I felt as if I’d been punched in the gut. I just sat there, stunned. The last sentence repeating itself in my head.
It’s just easier. It’s just easier. It’s. Just. Easier.
…
Robert shares his experience of receiving a birthday greeting from a friend, that had clearly been written by an AI. The friend’s justification was because they’d wanted to make the message longer, more easily. But the end result was a sour taste in the recipient’s mouth.

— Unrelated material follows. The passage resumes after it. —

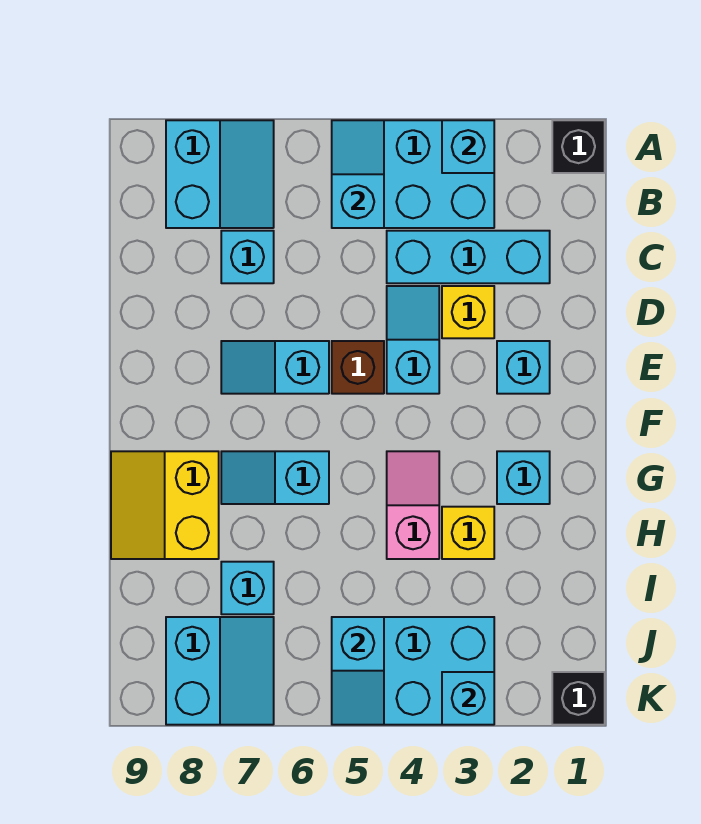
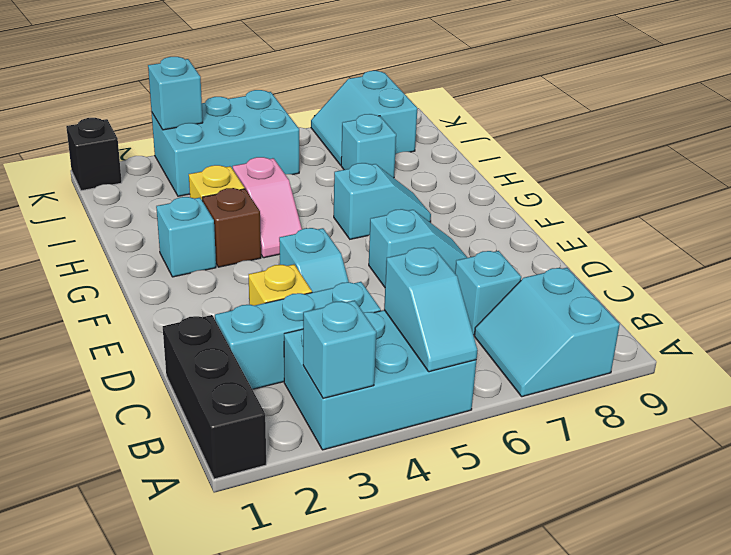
black brick A1 level 1 -> black brick A1:C1 level 1
cyan brick E2 level 1 -> none
brown brick E5 level 1 -> brown brick G3 level 1
yellow slope G8:H9 level 1 top 8 -> none
cyan slope J5:K5 level 2 top J -> none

There’s a few things wrong here. First is the assumption by the greeting’s author (and perhaps a reflection on society in general) that a longer message automatically implies more care and consideration than a shorter one. But that isn’t necessarily true (and it certainly doesn’t extend to artificially stretching a message, like you’re being paid by the word or something).
A second problem was falling back on the AI for this task in the first place. If you want to tell somebody you’re thinking of them, tell somebody you’re thinking of them. Putting an LLM between you and then introduces an immediate barrier: like telling your personal assistant to tell your friend that you’re thinking of them. It weakens the connection.
And by way of a slippery slope, you can imagine (and the technology has absolutely been there for some time now) a way of hooking up your calendar so that an AI would automatically send a birthday greeting to each of your friends, when their special day comes around, perhaps making reference to the last thing they wrote online or the last message they sent to you, by way of personalisation. By which point: why bother having friends at all? Just stick with the AI, right? It’s just easier.
Ugh.
Needless to say: like Robert, I’d far rather you just said a simple “happy birthday” than asked a machine to write me a longer, more seemingly-thoughtful message. I care more about humans than about words.